Y lo mismo ocurre con aquellos que ven al capitalista desde el punto de vista del asalariado revolucionario: les parecen inconcebiblemente cínicos y faltos de juicio al capitalista, porque los hechos en los que se basa su visión son hechos que este o desconoce o ignora habitualmente.

Sin embargo, la perspectiva desde el exterior es tan verdadera como la perspectiva desde el interior. Ambas son necesarias para la verdad completa; y el socialista, que enfatiza la perspectiva exterior, no es un cínico, sino meramente el amigo de los asalariados, enloquecido por el espectáculo de la miseria innecesaria que el capitalismo les inflige.

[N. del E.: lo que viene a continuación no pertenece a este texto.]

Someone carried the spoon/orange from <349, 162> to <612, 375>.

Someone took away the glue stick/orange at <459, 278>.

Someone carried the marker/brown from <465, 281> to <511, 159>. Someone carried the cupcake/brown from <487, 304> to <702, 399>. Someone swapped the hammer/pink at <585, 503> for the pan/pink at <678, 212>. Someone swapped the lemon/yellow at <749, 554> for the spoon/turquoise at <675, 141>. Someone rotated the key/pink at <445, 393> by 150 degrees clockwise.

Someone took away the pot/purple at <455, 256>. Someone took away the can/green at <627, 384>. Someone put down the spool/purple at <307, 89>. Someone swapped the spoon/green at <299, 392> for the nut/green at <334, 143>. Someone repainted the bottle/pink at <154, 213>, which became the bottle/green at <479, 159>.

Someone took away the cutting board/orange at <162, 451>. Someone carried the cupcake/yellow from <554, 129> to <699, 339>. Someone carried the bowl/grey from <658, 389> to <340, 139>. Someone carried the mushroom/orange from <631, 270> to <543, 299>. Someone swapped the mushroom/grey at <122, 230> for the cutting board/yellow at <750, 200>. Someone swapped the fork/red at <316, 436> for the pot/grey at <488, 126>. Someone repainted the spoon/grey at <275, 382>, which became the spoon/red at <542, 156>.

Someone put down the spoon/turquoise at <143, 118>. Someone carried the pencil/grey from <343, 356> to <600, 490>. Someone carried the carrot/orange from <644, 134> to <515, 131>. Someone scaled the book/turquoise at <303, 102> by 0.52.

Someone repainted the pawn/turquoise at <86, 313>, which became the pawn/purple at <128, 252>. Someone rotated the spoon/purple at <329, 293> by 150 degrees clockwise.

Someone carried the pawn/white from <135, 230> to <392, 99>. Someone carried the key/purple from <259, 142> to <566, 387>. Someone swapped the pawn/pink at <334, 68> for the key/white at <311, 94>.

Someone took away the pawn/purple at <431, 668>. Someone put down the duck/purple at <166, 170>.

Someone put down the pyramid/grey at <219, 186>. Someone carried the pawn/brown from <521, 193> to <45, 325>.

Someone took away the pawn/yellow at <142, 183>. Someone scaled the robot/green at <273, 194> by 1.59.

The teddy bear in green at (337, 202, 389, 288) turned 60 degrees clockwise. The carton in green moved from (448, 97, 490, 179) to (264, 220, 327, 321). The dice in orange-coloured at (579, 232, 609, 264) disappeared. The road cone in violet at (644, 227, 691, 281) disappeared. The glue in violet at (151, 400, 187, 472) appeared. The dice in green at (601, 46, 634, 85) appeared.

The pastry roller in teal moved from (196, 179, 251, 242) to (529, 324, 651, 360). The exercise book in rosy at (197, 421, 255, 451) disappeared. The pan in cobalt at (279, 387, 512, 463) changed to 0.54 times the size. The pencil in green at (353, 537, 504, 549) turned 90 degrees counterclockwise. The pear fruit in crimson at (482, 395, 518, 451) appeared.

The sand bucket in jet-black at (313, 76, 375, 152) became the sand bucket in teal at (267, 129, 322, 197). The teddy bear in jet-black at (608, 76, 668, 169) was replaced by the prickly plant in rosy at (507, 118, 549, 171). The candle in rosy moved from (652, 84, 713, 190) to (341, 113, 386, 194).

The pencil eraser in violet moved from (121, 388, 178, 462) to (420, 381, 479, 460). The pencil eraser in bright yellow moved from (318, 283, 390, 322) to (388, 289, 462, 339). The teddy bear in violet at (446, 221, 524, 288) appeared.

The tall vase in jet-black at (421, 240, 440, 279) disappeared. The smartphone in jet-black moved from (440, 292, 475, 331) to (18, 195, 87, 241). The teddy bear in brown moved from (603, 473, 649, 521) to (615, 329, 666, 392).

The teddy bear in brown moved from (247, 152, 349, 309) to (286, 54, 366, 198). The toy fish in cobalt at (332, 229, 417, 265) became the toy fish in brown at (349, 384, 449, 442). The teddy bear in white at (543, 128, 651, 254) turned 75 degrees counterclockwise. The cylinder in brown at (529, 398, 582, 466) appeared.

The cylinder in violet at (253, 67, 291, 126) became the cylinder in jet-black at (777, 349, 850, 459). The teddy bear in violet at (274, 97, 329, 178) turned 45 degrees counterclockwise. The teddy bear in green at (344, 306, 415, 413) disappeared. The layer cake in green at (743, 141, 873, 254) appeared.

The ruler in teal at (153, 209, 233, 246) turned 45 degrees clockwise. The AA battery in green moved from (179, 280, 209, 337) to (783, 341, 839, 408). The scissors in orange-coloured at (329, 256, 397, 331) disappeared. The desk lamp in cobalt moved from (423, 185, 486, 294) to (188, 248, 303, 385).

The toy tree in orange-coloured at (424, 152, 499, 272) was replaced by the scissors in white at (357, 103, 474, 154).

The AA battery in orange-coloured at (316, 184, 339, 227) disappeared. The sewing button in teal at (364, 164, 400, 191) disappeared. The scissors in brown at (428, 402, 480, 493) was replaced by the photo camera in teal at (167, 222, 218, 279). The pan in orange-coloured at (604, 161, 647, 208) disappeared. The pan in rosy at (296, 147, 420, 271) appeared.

He colocado estas reflexiones generales al principio de nuestro estudio para dejar claro al lector que, por mucha amargura y odio que puedan encontrarse en los movimientos que vamos a examinar, no son la amargura ni el odio, sino el amor, su principal motor.

Es difícil no odiar a quienes torturan a los objetos de nuestro amor. Aunque difícil, no es imposible; pero requiere una amplitud de miras y una compresión global que no son fáciles de mantener en medio de una lucha desesperada.

Si los socialistas y anarquistas no siempre han conservado la sabiduría última, no se han diferenciado en esto de sus oponentes; y en la fuente de su inspiración se han mostrado superiores a aquellos que aceptan de manera ignorante o pasiva las injusticias y opresiones con las que se preserva el sistema actual.